Heute präsentieren sich die Private-Equity-Firmen stärker als Partner der Unternehmen, die sie kaufen – und haben damit durchaus Erfolg. Auch bei deutschen Mittelständlern. Die holen zum Beispiel eine Beteiligungsfirma an Bord, wenn sie sich selbst zur Ruhe setzen wollen, aber keinen Nachfolger finden. Private-Equity-Firmen übernehmen dann, bauen ein neues Management auf und verkaufen das Unternehmen später gewinnbringend weiter. Es ist ein Geschäft, an dem auch ausländische Beteiligungshäuser verstärkt Interesse zeigen. 4,4 Milliarden Euro haben die Investoren im letzten Jahr für deutsche Mittelständler ausgegeben – das ist der höchste Wert der letzten 15 Jahre.

Auch bei Mittelständlern steigen die Investoren ein

Auch Manuel Hertweck spürt den wachsenden Wettbewerb und die steigenden Bewertungen. „Man muss diszipliniert sein, lange suchen, aber dann findet man durchaus noch interessante Mittelständler zu vernünftigen Preisen“, sagt er. Von 200 Unternehmen, die er und sein Team sich anschauen, investieren sie in zwei. Dabei profitiert die Berliner Firma davon, dass sie schon seit Jahrzehnten auf Mittelständler spezialisiert ist und dass sie durchaus bereit ist, auch mal ungewohnte Wege zu gehen.

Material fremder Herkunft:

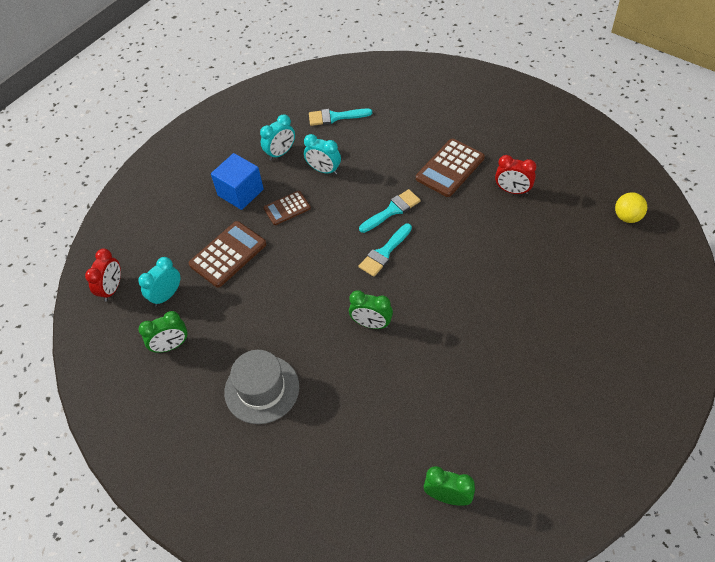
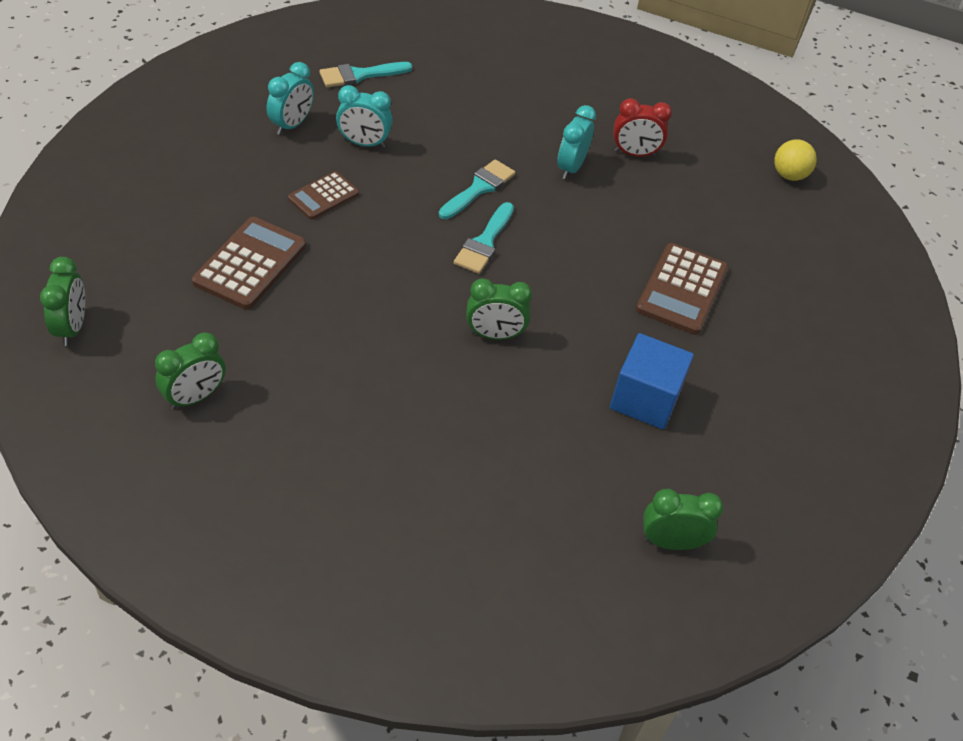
camera: 25 degrees left, 5 degrees down
(112, 289) = (72, 328): red clock -> green clock
(166, 295) = (167, 328): turquoise clock -> turquoise clock (571, 168)
(240, 192) = (245, 180): blue cube -> blue cube (645, 399)
(262, 389) = (358, 439): grey hat -> none
(450, 168) = (542, 131): brown calculator -> brown calculator (681, 289)

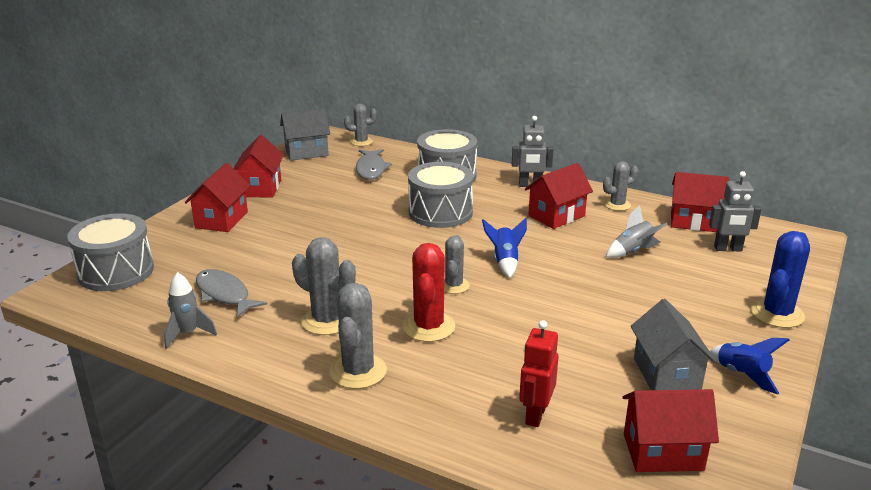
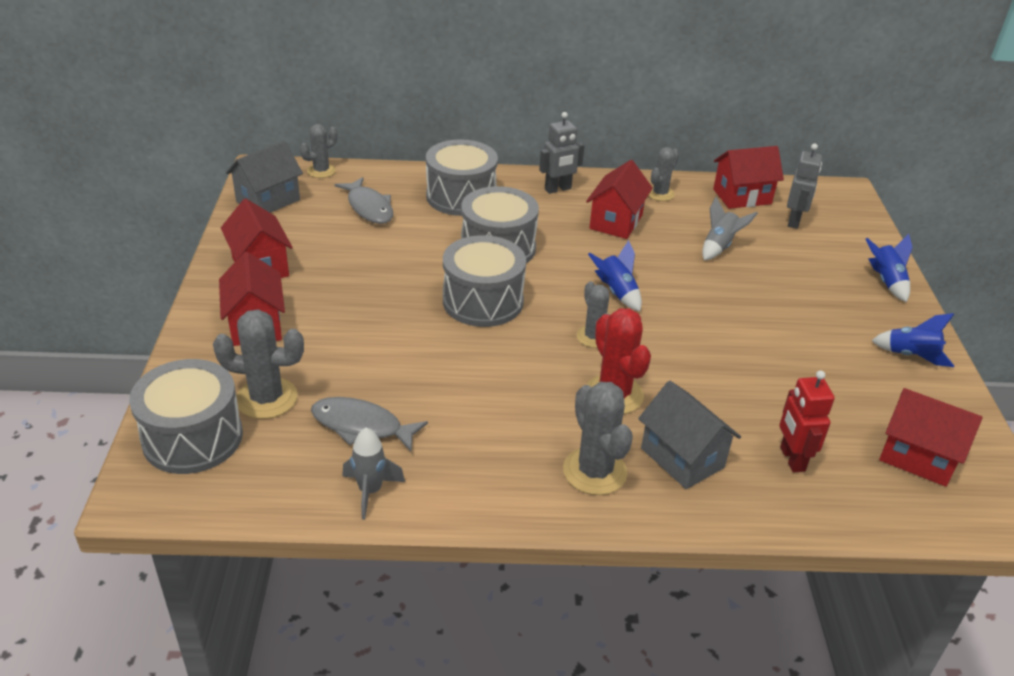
camera: 30 degrees left, 10 degrees up
(327, 320) = (506, 421): grey cactus -> grey cactus (266, 398)
(392, 242) = (483, 301): none -> grey drum
(663, 452) = (917, 457): red house -> red house turned 60 degrees clockwise
(666, 374) = (856, 376): grey house -> grey house (682, 458)
(728, 249) = (794, 221): grey robot -> grey robot turned 45 degrees counterclockwise
(777, 313) = (886, 282): blue cactus -> blue rocket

So kam vor einigen Jahren ein Manager auf das Beteiligungshaus zu, dem die starke Konzentration im Markt für flexible Verpackungen aufgefallen war – also etwa bei der Folie für Schokolade oder dem Beutel fürs  Müsli. Zusammen mit Capiton kaufte er acht kleine Unternehmen der Branche auf und machte daraus die Nummer sieben im Markt. Für Capiton war das ein Erfolg: Vor zwei Jahren verkaufte die Private-Equity-Firma ihre Anteile an dem Unternehmen an ein anderes Beteiligungshaus weiter.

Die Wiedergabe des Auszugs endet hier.